How a Suicidal Drug Addict Became Heavyweight Champion of the World

Alex James Ayin
9 min readMar 7, 2021

7 Things You Can Replicate Today To Change Your Life

As a boxing fan, the story of Tyson Fury is one that will inspire me until the day I die.

An overweight, 27 stone, drug addict with well documented mental health problems becoming the no.1 Heavyweight in world boxing… this is a comeback story for the ages.

But how did he do it?

After watching many interviews, listening to him speak about the journey on podcasts and reading his book (The Furious Method), there are 7 things that stuck out to me that helped him improve both his physical and mental health.

This book really resonated with me and I felt strongly that the content could help people, including many who aren’t boxing fans and wouldn’t necessarily come across these learnings themselves, to make positive changes in their lives.

1. Hardwire GRATITUDE into your system

As humans, hope and joy are hardwired into our system but so is fear.

Fear manifests itself into anxiety, self doubt and negative emotions.

In order to quieten the inner voice in your head telling you all the reasons why you can’t do something, Tyson used gratitude.

Gratitude isn’t hardwired into our system so it is an intentional shift to practise this each day.

“Be thankful for what you have; you’ll end up having more. If you concentrate on what you don’t have, you will never ever have enough.” (Oprah Winfrey)

Our body is ruled by our mind — it dictates our happiness, the way we perceive others, our fear levels.
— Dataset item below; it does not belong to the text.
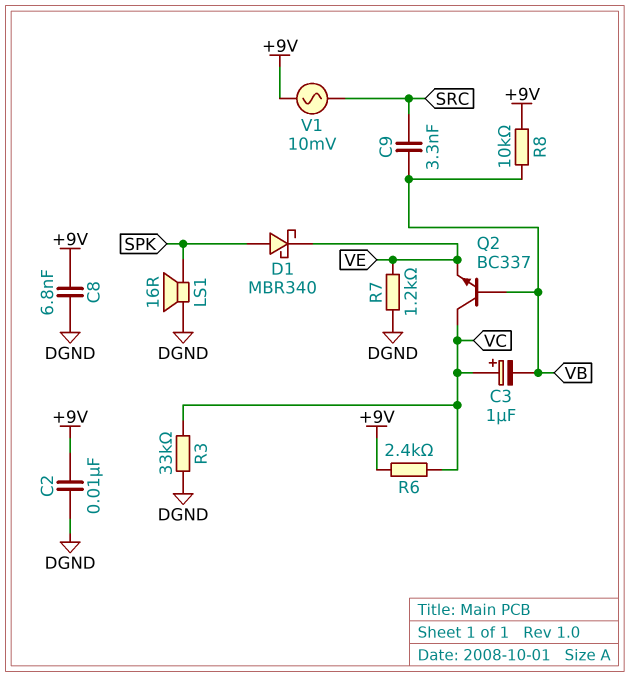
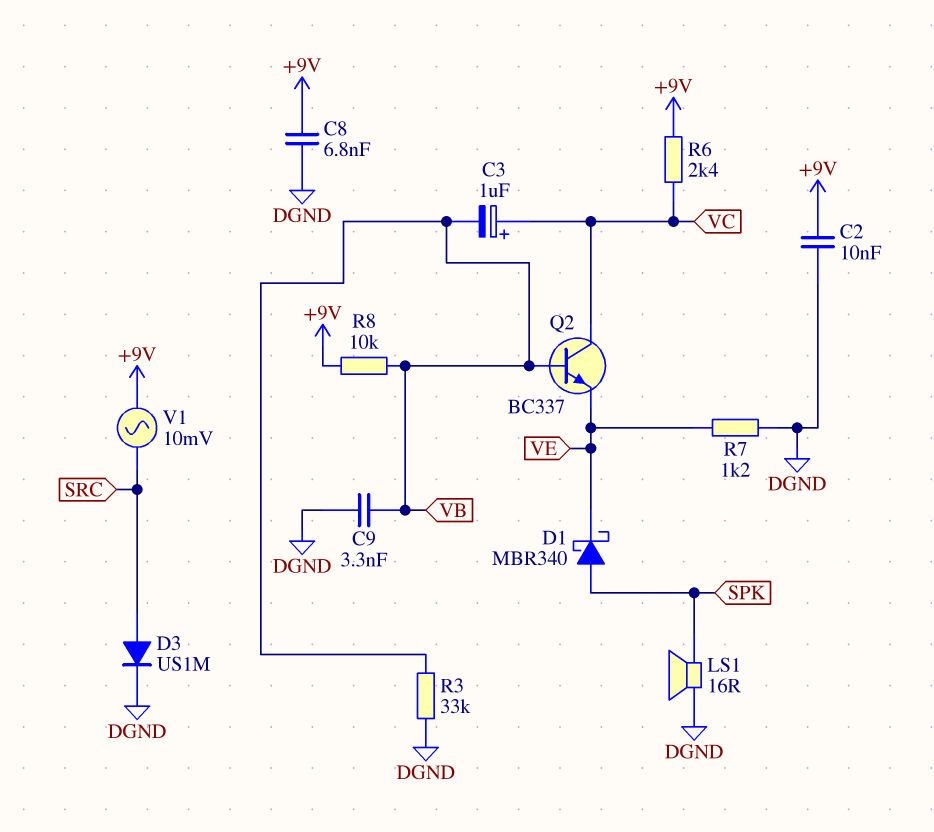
C9: 3.3nF (SRC, VB) -> 3.3nF (DGND, VB)
D3: none -> diode US1M (A SRC, K DGND)
R3: 33k (DGND, VC) -> 33k (DGND, VB)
We have 70k to 100k thoughts per day. We’re more likely as humans to believe an insult than a compliment or remember our failures more than our successes.
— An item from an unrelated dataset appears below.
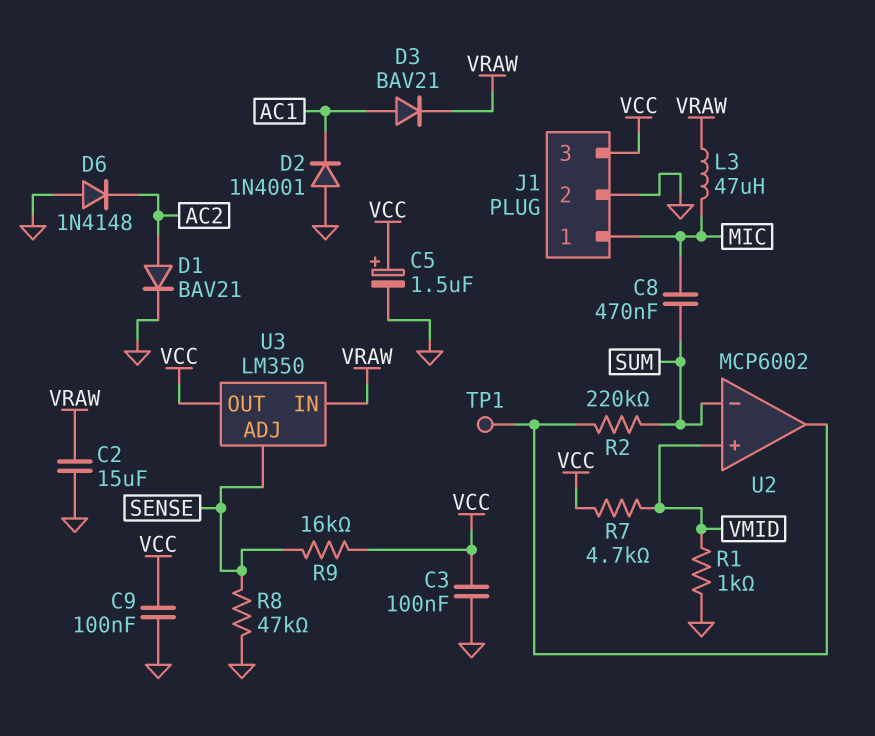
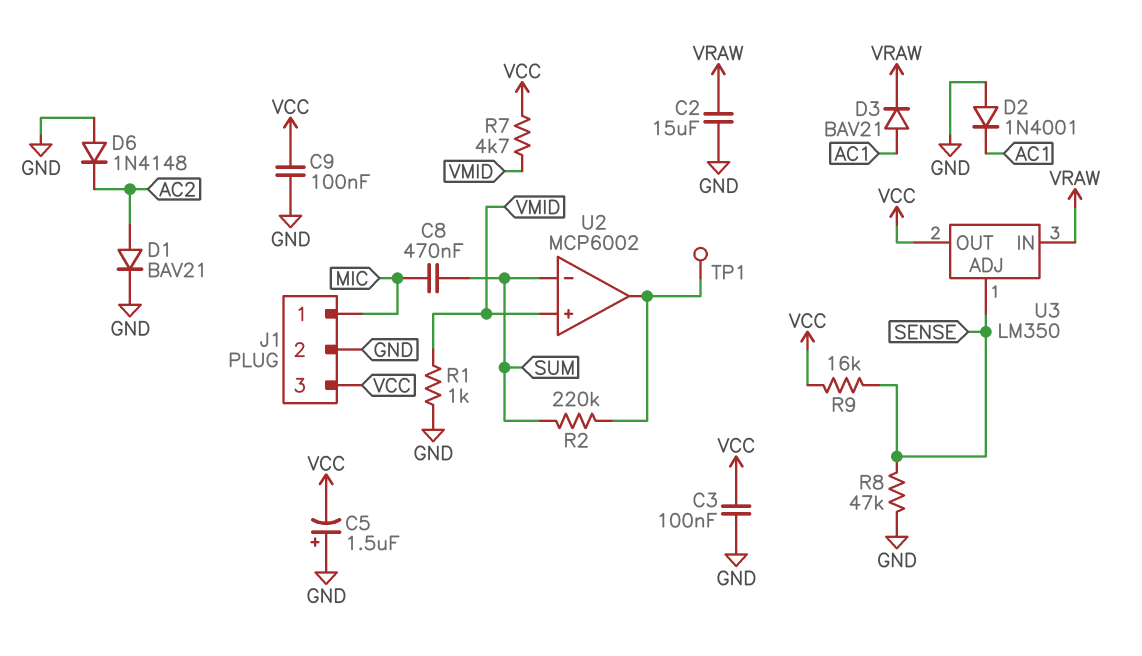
C5: 1.5uF (plus VCC, minus GND) -> 1.5uF (plus GND, minus VCC)
L3: 47uH (MIC, VRAW) -> none

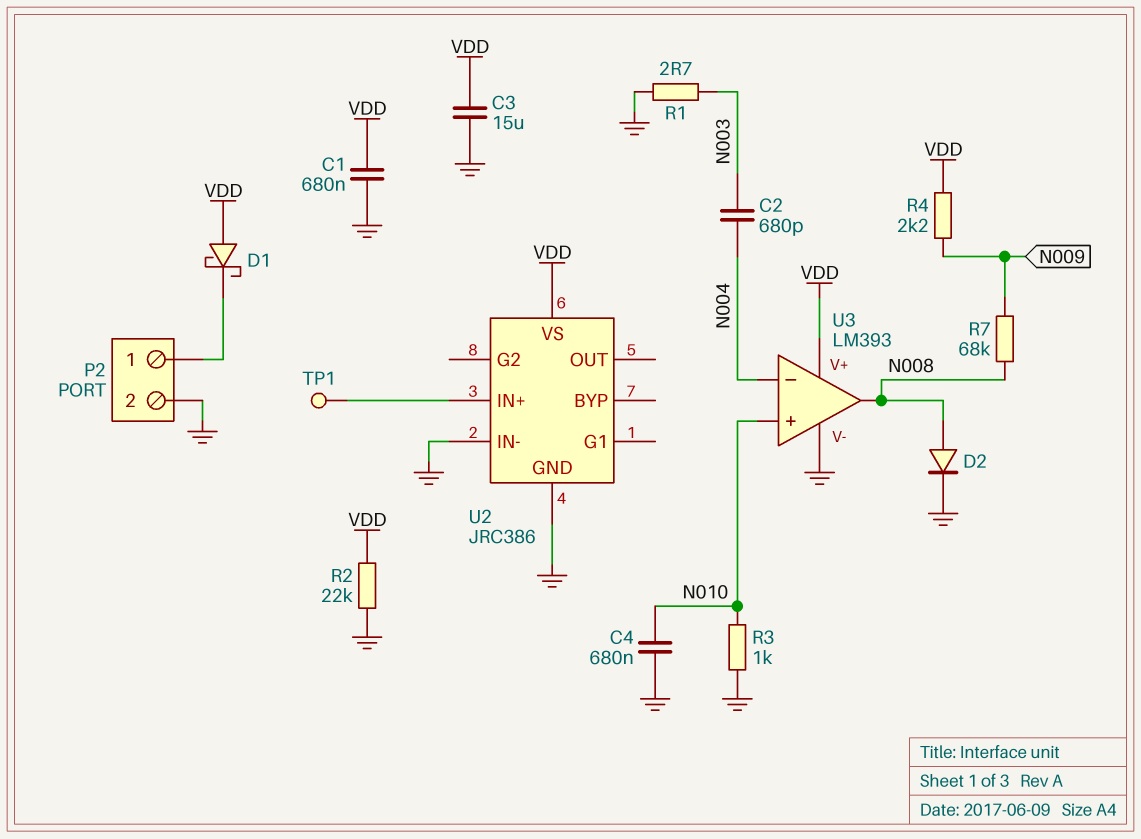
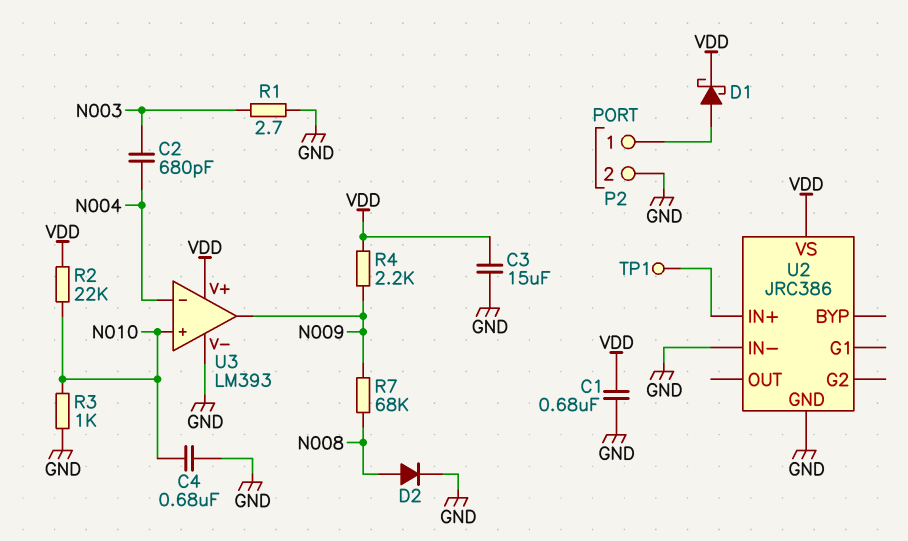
D1: schottky (A VDD, K P2/1) -> schottky (A P2/1, K VDD)
R2: 22k (GND, VDD) -> 22k (N010, VDD)
U3 pin out: N008 -> N009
Tyson used gratitude to turn his internal self voice to a coach rather than a critic. He looked for things he had done well and the people that he was grateful for in his life rather than the weight he had gained and the lack of purpose he experienced after reaching his goal of beating Klitchko and becoming World Champion.
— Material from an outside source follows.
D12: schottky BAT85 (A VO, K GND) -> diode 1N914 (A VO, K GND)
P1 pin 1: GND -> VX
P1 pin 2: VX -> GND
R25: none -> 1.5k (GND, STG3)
Here is a life hack for helping with this:

  • write down a list of everything you worry about on a daily basis
  • separate out the things within your control vs the things out of your control
  • make an action plan for improving anything within your control
  • then write down 3 things you are grateful for each day

You will see how many things that you worry about on a daily basis that you don’t have control over. This is normal. It happens to us all. But you can take back control!

2. Re-connected with your “WHY”

One of the biggest mistakes Tyson says we all make is in relation to this statement:

“I’ll be happy when...”

  • I get that promotion
  • I get that new house/car
  • I’m in a loving relationship

This is a fundamental error.

The week before the world championship fight in 2015, he said he was already spiralling into depression as in his mind this was the pinnacle. Everything after this moment was going to be downhill.

He had lost all sense of purpose.

If you have a strong enough why, you can survive any what.

After being stripped of his belts, spiralling into depression and alienating his friends and family… this was his rock bottom.

But it also acted as one of the most powerful “whys”.

Author: Simon Sinek

Tyson knew that if he could come back from the brink of suicide, lose 10 stone, and regain his belts, this would inspire others suffering with their own mental health demons, giving him back a reason to live.

Tyson found his why, the reason it was important and who it helped.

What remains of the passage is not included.